The Local Government and Social Care Ombudsman said Norfolk County Council’s actions had put the children in a “potentially vulnerable position” which was “not in their best interests”.

The children, known as G and H, had been removed from the care of their mother, referred to as Ms X, in 2016, when they were put on the child protection register.

Ms X agreed the children could live with their grandmother, Ms F, who was assessed as a foster carer. She was paid an allowance to look after the children and supported in moving from a one-bedroomed flat to a larger property.

But in 2017, the council said, as care thresholds had not been met and the children’s mother wanted them back, they would be removed from the grandmother’s care.

However, the children could not go straight back to the mother, so Ms F ended up looking after them until they could - but without payment as an official foster carer.

The ombudsman said: “Discharging G and H from care, at that time, also put them in a potentially vulnerable position and was not in their best interests.

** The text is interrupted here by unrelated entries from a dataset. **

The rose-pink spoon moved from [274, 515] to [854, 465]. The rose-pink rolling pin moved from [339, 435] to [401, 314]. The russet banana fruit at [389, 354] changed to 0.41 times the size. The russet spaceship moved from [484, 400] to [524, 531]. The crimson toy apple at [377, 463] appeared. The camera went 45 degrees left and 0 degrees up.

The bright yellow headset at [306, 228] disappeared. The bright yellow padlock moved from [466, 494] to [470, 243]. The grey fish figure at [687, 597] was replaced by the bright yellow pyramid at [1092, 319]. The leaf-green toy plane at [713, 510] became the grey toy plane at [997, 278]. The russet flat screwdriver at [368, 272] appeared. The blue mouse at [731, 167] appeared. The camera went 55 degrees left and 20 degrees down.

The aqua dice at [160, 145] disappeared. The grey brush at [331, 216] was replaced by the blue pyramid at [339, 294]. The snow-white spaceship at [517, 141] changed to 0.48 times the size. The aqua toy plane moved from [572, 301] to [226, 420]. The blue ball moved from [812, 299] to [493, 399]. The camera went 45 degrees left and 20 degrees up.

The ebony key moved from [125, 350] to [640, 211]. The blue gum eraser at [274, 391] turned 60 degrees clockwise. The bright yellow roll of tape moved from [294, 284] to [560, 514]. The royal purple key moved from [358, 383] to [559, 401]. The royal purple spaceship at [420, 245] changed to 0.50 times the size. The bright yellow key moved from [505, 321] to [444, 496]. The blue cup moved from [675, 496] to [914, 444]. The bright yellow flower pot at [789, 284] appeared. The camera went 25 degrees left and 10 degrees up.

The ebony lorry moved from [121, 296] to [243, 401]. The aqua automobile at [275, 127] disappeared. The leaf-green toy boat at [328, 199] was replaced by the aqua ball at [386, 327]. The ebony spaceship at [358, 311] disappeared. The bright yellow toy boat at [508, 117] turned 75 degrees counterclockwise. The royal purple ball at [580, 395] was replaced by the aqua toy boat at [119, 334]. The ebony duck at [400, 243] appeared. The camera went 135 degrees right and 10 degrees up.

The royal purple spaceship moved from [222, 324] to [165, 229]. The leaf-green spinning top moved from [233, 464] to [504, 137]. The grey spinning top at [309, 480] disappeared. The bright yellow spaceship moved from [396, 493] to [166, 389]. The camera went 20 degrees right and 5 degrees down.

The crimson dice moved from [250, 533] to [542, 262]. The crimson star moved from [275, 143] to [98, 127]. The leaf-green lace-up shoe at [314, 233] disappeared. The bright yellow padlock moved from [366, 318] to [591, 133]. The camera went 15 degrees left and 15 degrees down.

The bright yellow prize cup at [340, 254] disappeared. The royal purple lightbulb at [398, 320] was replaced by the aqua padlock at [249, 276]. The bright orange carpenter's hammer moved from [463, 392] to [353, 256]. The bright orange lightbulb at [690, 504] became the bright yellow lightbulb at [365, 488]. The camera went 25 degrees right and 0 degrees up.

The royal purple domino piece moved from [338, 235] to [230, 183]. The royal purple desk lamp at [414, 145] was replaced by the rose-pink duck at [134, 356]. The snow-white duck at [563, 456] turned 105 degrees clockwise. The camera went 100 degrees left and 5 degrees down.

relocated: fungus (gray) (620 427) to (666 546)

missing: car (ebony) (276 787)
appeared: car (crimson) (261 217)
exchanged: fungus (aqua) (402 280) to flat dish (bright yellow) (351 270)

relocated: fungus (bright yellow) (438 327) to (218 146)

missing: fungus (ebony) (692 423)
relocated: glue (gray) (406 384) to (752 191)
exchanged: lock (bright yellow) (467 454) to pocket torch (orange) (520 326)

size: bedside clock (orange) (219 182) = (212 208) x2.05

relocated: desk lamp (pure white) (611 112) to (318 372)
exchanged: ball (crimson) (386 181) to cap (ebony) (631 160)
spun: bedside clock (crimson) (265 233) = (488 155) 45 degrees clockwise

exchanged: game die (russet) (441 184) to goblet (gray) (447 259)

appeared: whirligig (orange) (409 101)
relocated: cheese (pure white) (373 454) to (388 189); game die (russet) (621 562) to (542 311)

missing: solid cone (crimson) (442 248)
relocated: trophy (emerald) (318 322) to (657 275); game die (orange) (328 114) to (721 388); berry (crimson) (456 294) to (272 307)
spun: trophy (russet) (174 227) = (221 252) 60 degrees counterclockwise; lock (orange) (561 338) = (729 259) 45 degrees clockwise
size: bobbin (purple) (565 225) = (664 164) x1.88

“Ms F would inevitably struggle to manage to take care of them without fostering income and Ms X could not take care of them.

“Ultimately, Ms F was still being expected to look after G and H while this transition was being made but with no payment.”

The ombudsman told the council to apologise and to make foster care and rent payments to Ms F.

A spokeswoman for Norfolk County Council said: “We have apologised to Ms F and have carried out all of the ombudsman’s recommendations.

“We will always try to arrange kinship care for children where this is possible, so that children can continue to receive care within their family.

“Over the last two years our social work practice has improved significantly and we continue to support more kinship care arrangements, providing financial support and advice to extended family members caring for their relatives.

“In Ms F’s case, our practice fell short of the high standards we expect and we are sorry for the distress this caused.”